I have actually spotted both deer and elk much the same way. Then I have tried to get hunting partners to where they could also see the animal to no avail. 

Now that the statue of limitations are way past I tell a little story. I was 13 years old and we were deer hunting in Spanish Fork Canyon. We were sitting on a hill and I watched a area all day and one thing just looked like a buck laying there in some oak brush. No one else that I was with could even make out a figure but I just knew that it was a buck. Well after watching it until just before sundown and as we were getting packed up to leave I asked if I could take a shot at it. So I took my cousins old 30-06 and put the x hairs onto what I knew was a buck and pulled the trigger while they watched. A couple of limbs broke off what they said was a stump and laid off to the side of the main trunk. By then they even had me thinking that it was just a stump. On our hike out we had to pass a little ways away from it so I walked over to see just what it was. When I got there I found that I had plugged a nice 4x4 buck right in the forehead with the antlers laying off to each side of it's head. 

They never doubted me again when I said that I could see a deer or elk laying down in the brush.


----------



## hazmat (Apr 23, 2009)

that was a tough one


----------



## bowgy (Oct 10, 2007)

Yeah, without bringing it up in another view I missed them. Bringing it up in Paint, I can see them now in the blue, the red circles were what I thought were two does looking out but in a different view program they look like branches.
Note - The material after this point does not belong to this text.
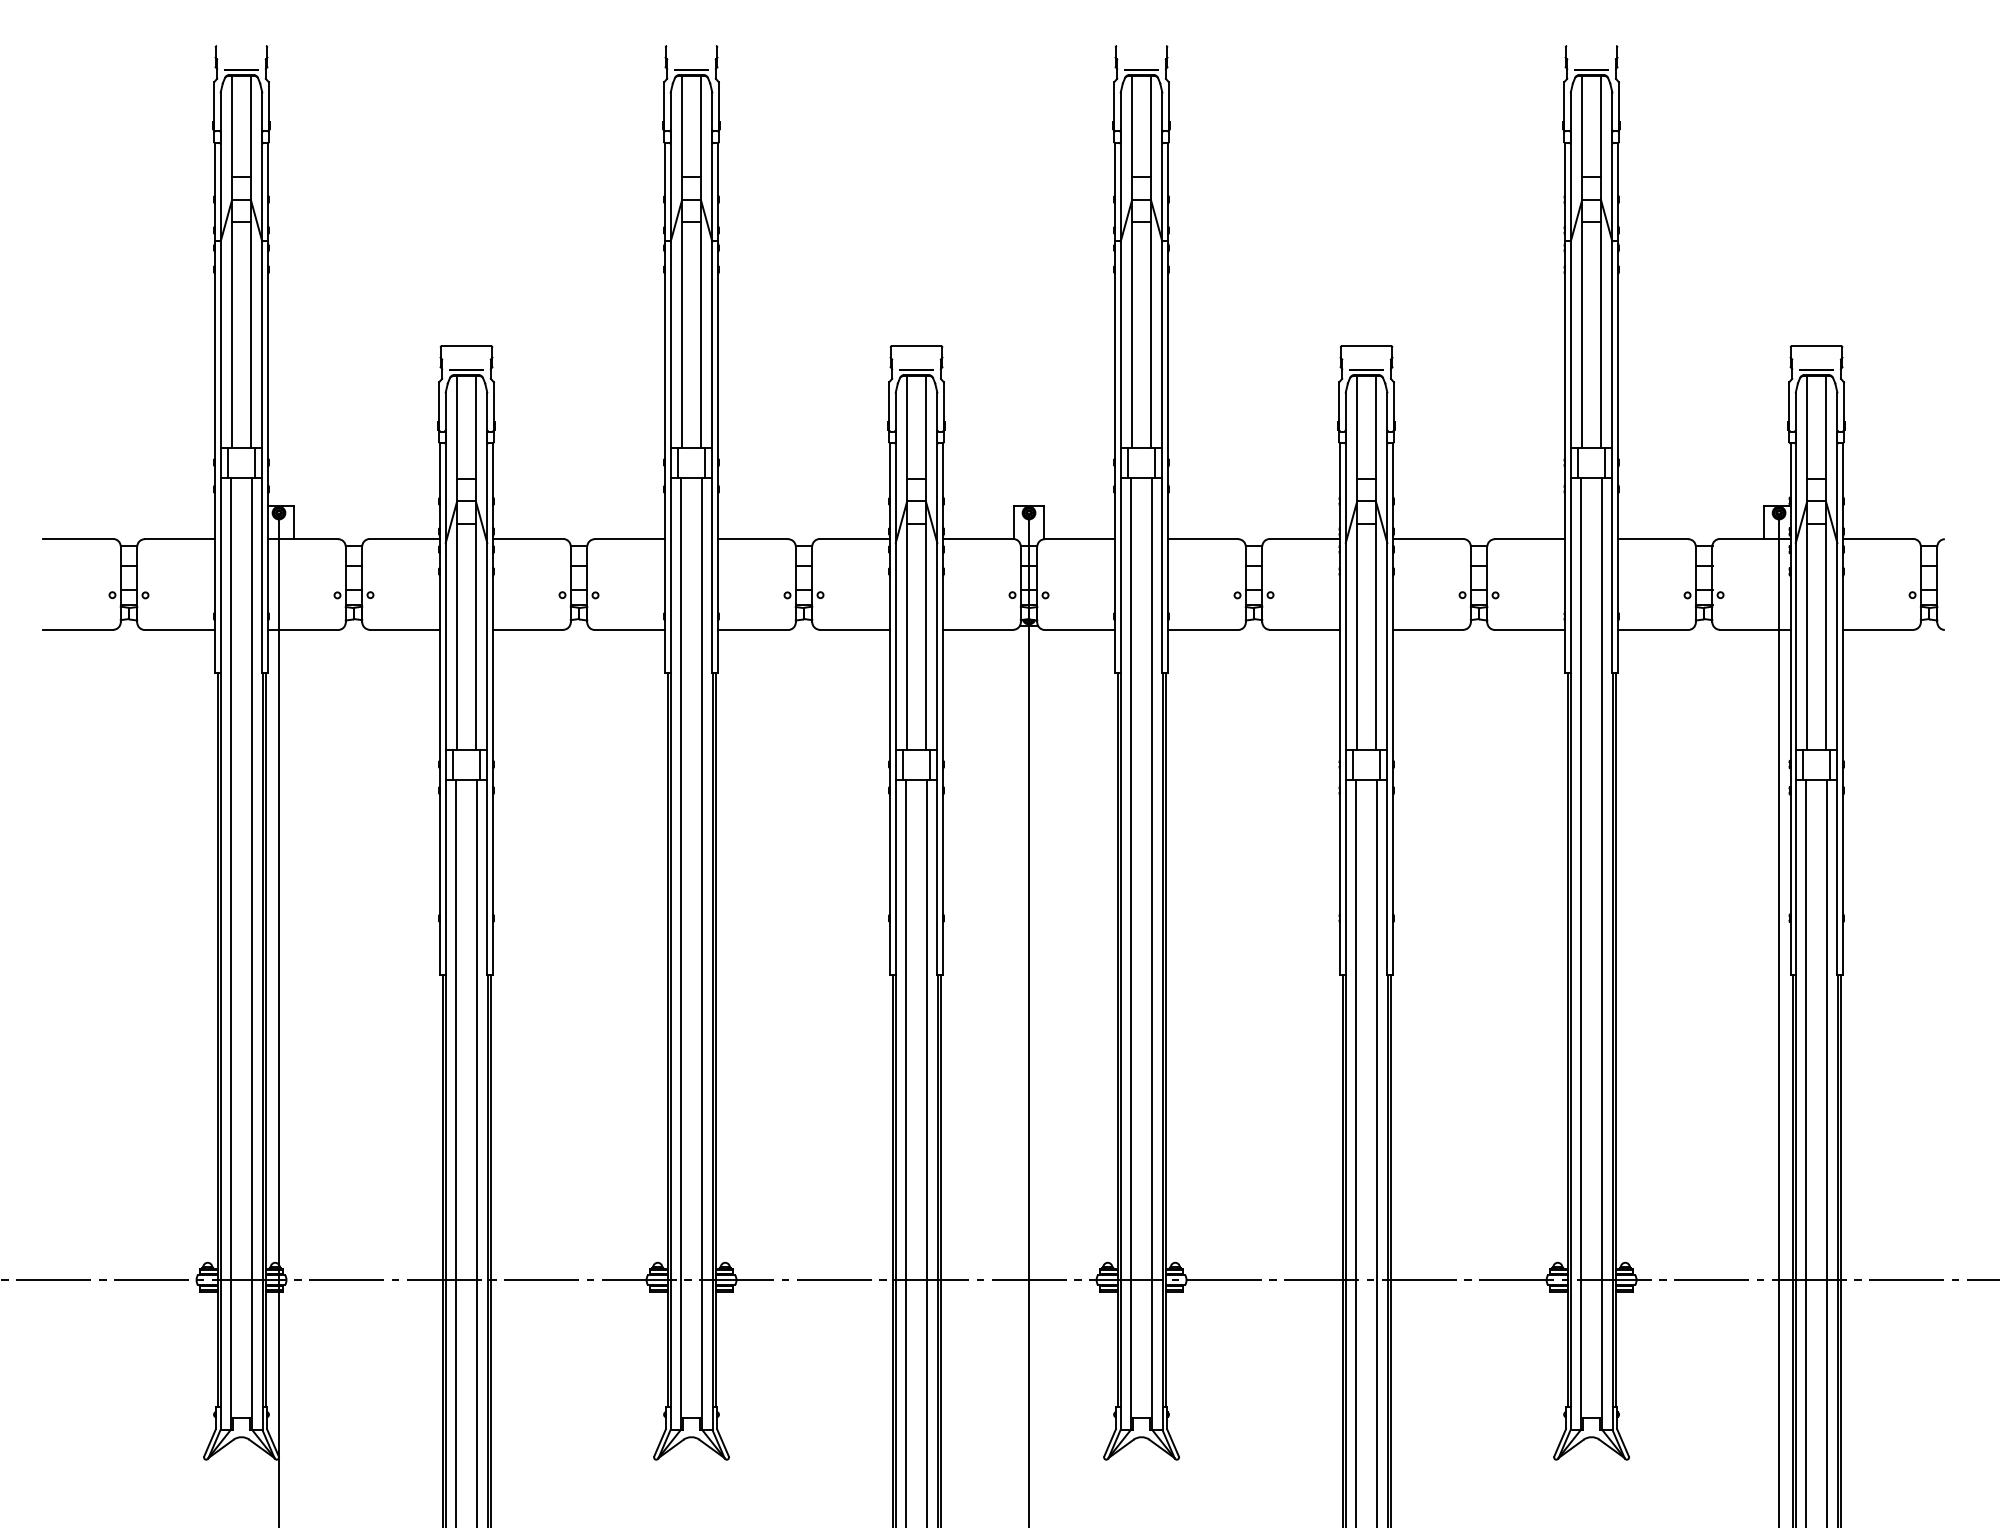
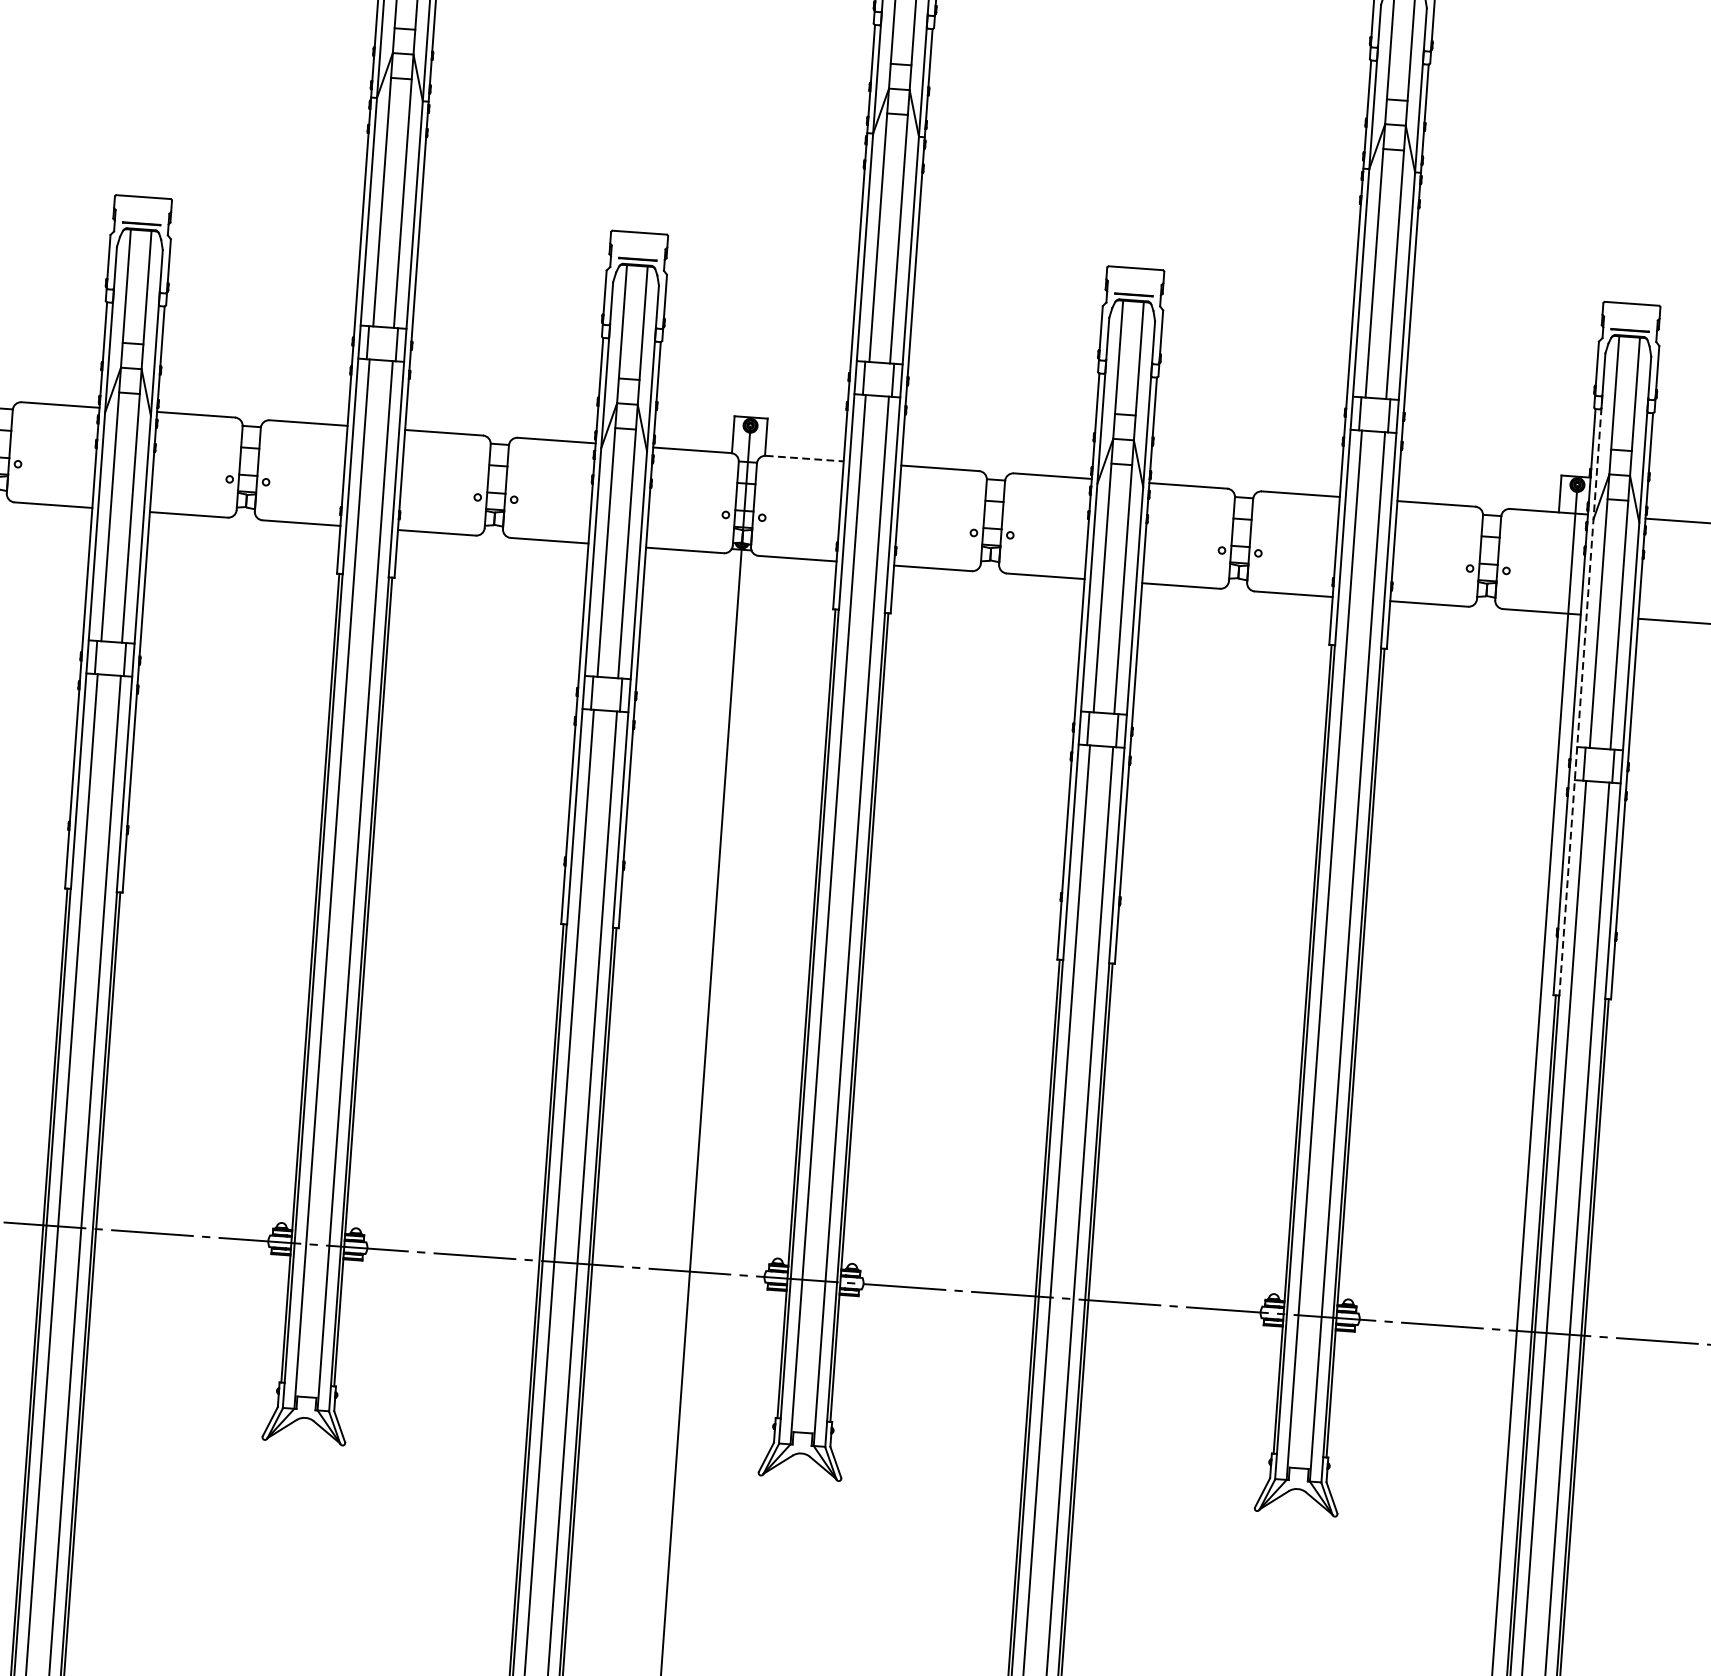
line: (1080, 539) -> (805, 458), solid -> dashed
line: (1795, 703) -> (1580, 696), solid -> dashed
That was a fun task though.


----------



## derekp1999 (Nov 17, 2011)

Here's a fun one I had two years ago...

I sat in this one spot for a couple hours and I'm pretty sure this little buck was bedded there the whole time but it took until the angle of the sun dropped just low enough to light up one of his little antlers before I was able to spot him.


----------



## taxidermist (Sep 11, 2007)

I have friend that can spot critters like no one I've seen. I guess some just have that "gift". He's a poor shot, so, I let him shoot first. After he misses, I can see it and kill it.


----------